We were now in six-foot seas, but they were not ocean swells with distance between them. They were steep with lots of spray. The helmsman was getting wet now. Great fun? No. When we got to six- to eight-foot seas, we were in the realm of our worst situation at sea. Not having fun, but not quite dangerous either. We were slowed down by having to go into the wind and waves, and our ETA at Charleston was getting later.

By the time the sun began rising (unseen through the clouds), the wind was at 25 to 30, with much higher gusts. We were pounding in the seas, and our speed over ground (SOG) was two to 2 ½ knots slower. And we still had more than 40 miles to go. Oh, did I mention the seas were now 10 feet? I often log or blog that we had it rough, but these were the worst conditions we had ever been in. This was new territory. Steep, short-period, 10-foot seas. Very nasty.

We had spray coming over our hard bimini. Spray was hitting the helmsman, but, much more seriously, we had solid water coming over the boat. Lines securing the dinghy were chafing. Things in our cabin that have never moved were being tossed around. A solid wall of water hit the canvas and plastic at the front of our bimini; a kind of dodger, went through it, and dumped a ton of water on my resting spouse – a very rude awakening.

We had to evaluate our situation. Our arrival at Charleston was now predicted to be 1630, a long time away. Very long, in these conditions. We changed course to head for the Edisto River entrance. It was half the distance, and the angle of the waves would improve slightly. The seas were still 10 feet, but we were no longer going underwater; we were getting heavy spray, but we could live with that. “Living” being the key word. The water temperature was around 70 degrees, so we were not freezing.

We still had 20 miles to go, and there was another possible problem. Out at sea, off the inlet, was a six-foot shoal. A buoy was there, but a six-foot depth in 10-foot seas with a four-foot draft could make for an exciting approach.

About three hours after our course change, we were getting close to the shoal. Because of the conditions and not knowing the inlet, we called the Coast Guard on the VHF radio. Not for a mayday situation, but to establish a communication schedule.

You can explain your situation to the USCG and arrange to call them periodically so that if you did not call them at the prearranged time, they would know sooner if something went wrong. We went for 10-minute check-ins, but 15 minutes, 30, or even 60 might have been more appropriate given the situation. We made several check-in calls before we felt we were in calm enough water to cancel the comm schedule. We thanked the USCG, and they said they were happy to do it for us. It made us feel more secure. Safer.

At the six-foot spot, we never saw less than 14-foot depths, so that wasn’t an issue, but we couldn’t have known that ahead of time. So, at 1042, we arrived in safer water and headed for the ICW, 20-something miles short of our planned destination. Arriving safely was more important than the arrival at our planned destination.

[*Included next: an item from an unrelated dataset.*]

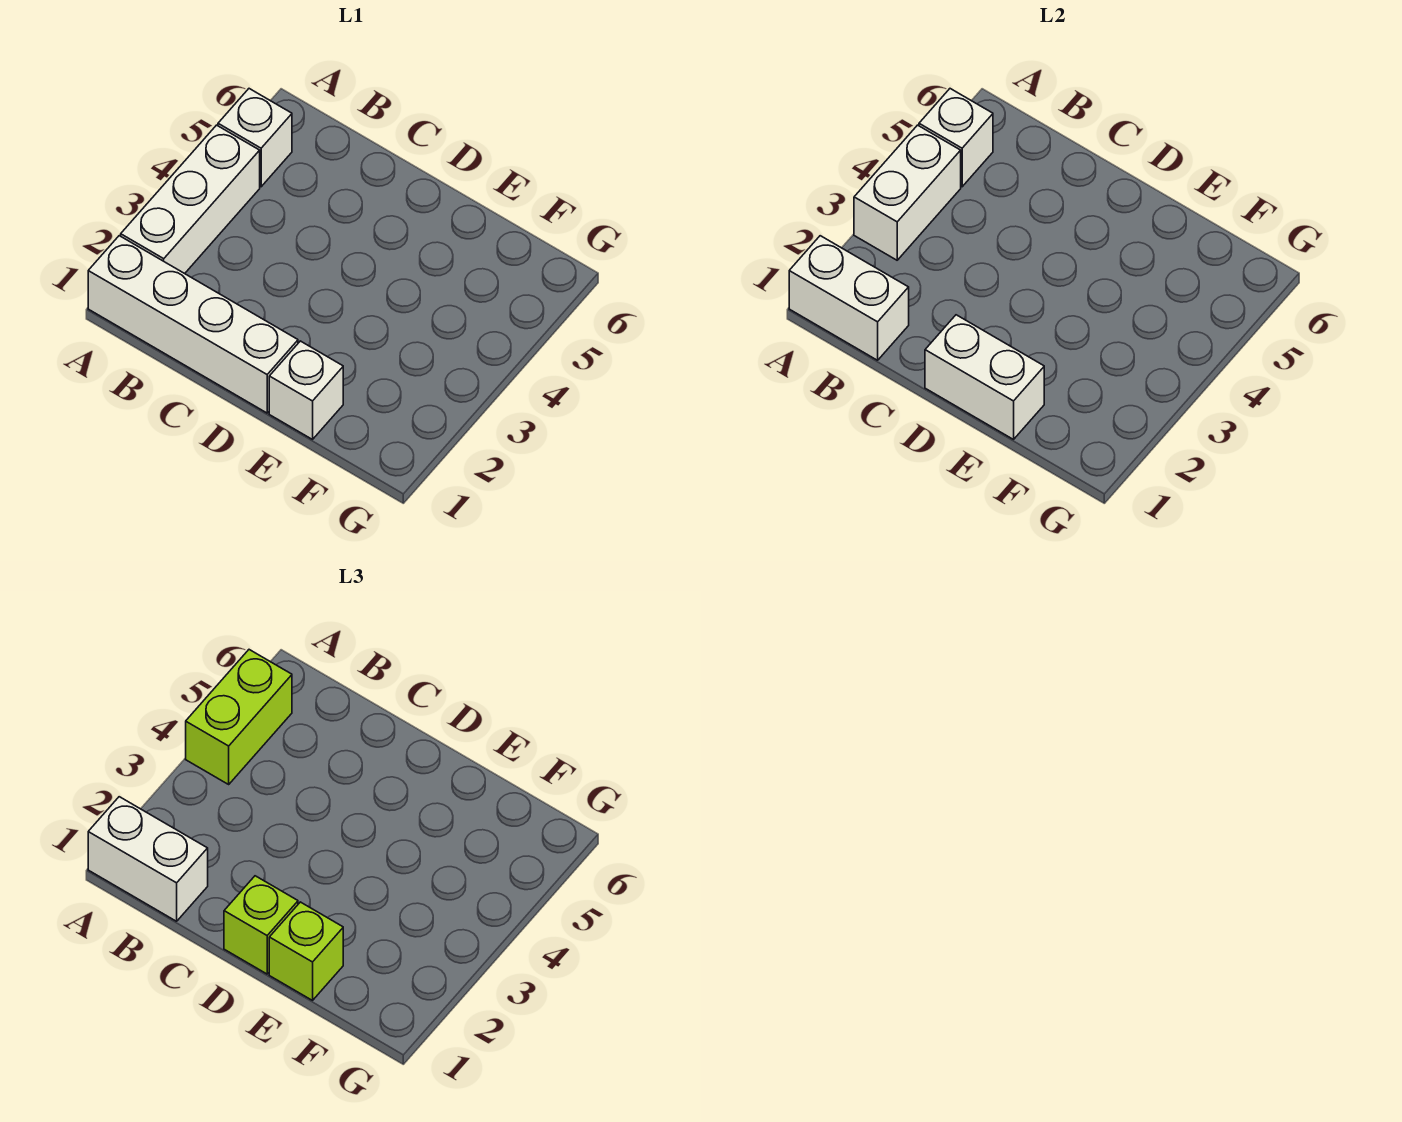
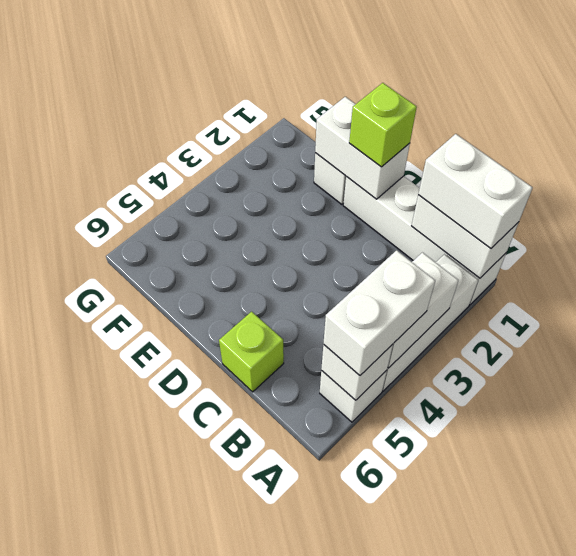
lime brick A4:A5 level 3 -> white brick A4:A5 level 3
lime brick E1 level 3 -> lime brick C6 level 1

Important points: Stay flexible. Do not lock into a destination. Adapt. Have options if possible. Don’t panic. Use the Coast Guard; they are there to help and happy to set up monitoring communications. But don’t expect them to bail you out of trouble at a moment’s notice. Oh, and don’t look for adventures. As Bilbo said, “I can’t think what anybody sees in them.”

Michael Camarata and his wife and co-captain Carol Zipke are full-time liveaboard cruisers, mostly snowbirds, whose home is the 44-foot catamaran, Infinite Improbability. They have been boating for close to 40 years, and, Mike says, “No longer do we own any dirt-based property.” They are both Senior Navigators and Past Commanders of the Waterbury (Conn.) Power Squadron of the USPS. Mike is also one of Waterway Guide’s (Northern Edition) cruising editors.